Siendo que el artículo 2 de la Ley de Responsabilidades cataloga a los diputados como servidores públicos, debido a que éstos son representantes populares, entonces nuestros legisladores violentarían la misma Constitución Política local, que en su artículo 35 establece que para ser diputado local propietario o suplente se requiere cumplir, entre otros requisitos, separarse de sus funciones o cargo cuando menos 90 días antes del día de la elección de que se trate.

Es decir, los diputados de la actual Legislatura local pretenden ocupar su cargo 30 días más que cualquier otro servidor público de la Federación, del Estado o de los municipios. Y pretenden hacerlo con los beneficios que ello representaría para ellos, particularmente el económico.

Por si alguna duda existiera de ello, basta recordar que el pasado 30 de junio el Congreso del estado aprobó una reforma al artículo 299 del Código Financiero, dentro de la cual se restituye a los Poderes Legislativo y Judicial la distribución de los ajustes trimestrales que recibe Tlaxcala.

Si nos atenemos a los antecedentes que nos dejó la pasada Legislatura, ajustes trimestrales completos irían a parar a los bolsillos de los diputados para financiar su propia campaña, lo que originaría una inequidad en la contienda con relación a sus competidores internos y externos.

No sólo está abierta esa posibilidad. La experiencia también indica que los apoyos económicos que un diputado recibe para gestión pueden ir a parar a las campañas, pues en otras Legislaturas se dieron casos de que a diputados con licencia se les adelantaron recursos económicos de varios meses, y aquellos suplentes que llegaron a ocupar la curul se encontraron con que ya no había dinero para ellos.

El adelanto que hizo el diputado perredista Adrián Xochitemo es delicado, pero sería grave que fuera aprobado por el Pleno legislativo tal y como lo expresó al medio impreso que lo entrevistó. La reforma estaría sujeta a una posible impugnación , que tendría que dirimirse en los órganos jurisdiccionales con todo lo que ello implica.

Los diputados no observan el bosque porque sólo ven el árbol que tienen más cercano, es decir, su reelección. Pero podrían recibir un duro golpe legal en caso de que actuaran como hasta ahora lo están haciendo: con alevosía y ventaja.

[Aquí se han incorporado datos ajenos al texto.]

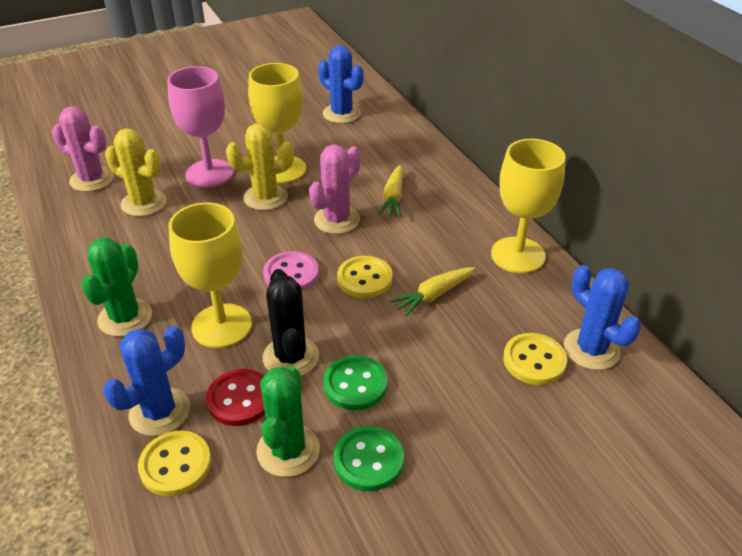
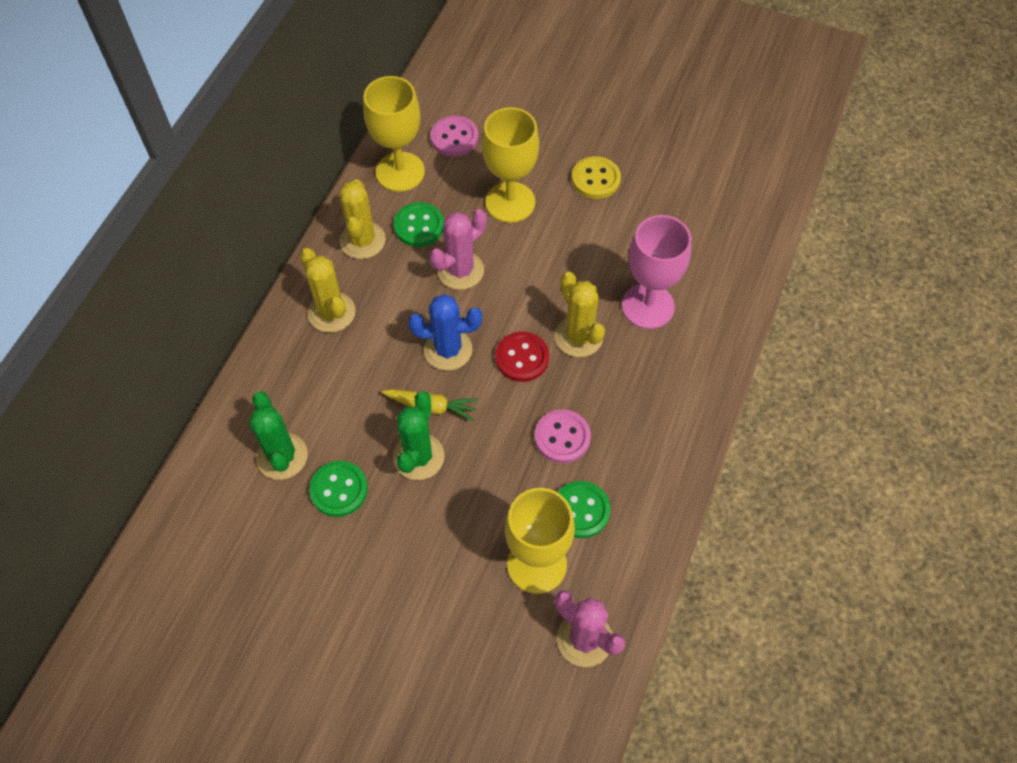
black cactus: 1 -> 0
blue cactus: 3 -> 1
green button: 2 -> 3
pink button: 1 -> 2
yellow button: 3 -> 1
yellow cactus: 2 -> 3
yellow carrot: 2 -> 1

Lo que ahora mismo sucede en Coahuila debe servir como experiencia para evitar hechos bochornosos. El Instituto Nacional Electoral (INE) detectó un rebase de tope de campaña por parte de los dos principales contendientes encabezados por el PRI y el PAN, a tal grado que no solo la elección podría ser anulada, sino que los candidatos que contendieron por la gubernatura ni siquiera estarían en la boleta electoral de la elección extraordinaria que muchos vaticinan. Ya veremos que sucede el viernes, sin embargo, la puerta de hechos similares se abre en Tlaxcala.

Recientemente el Gobernador Marco Mena criticó los altos costos que representa la organización de elecciones en México. Sin embargo, no sólo es el dinero que se destina a las instituciones electorales, sino también a los partidos políticos en su conjunto.

En Tlaxcala los topes de campaña son demasiado bajos y el dinero en efectivo que circula en las campañas rebasa con mucho lo establecido por la autoridad electoral. Más claro: al dinero formal hay que sumarle el dinero que circula por debajo de la mesa. Por eso, si es necesario bajarle a los diputados locales sus pretensiones reeleccionistas, con ilegales e ilegítima ventajas, hay que hacerlo sin miramiento. No hacerlo traerá consecuencias.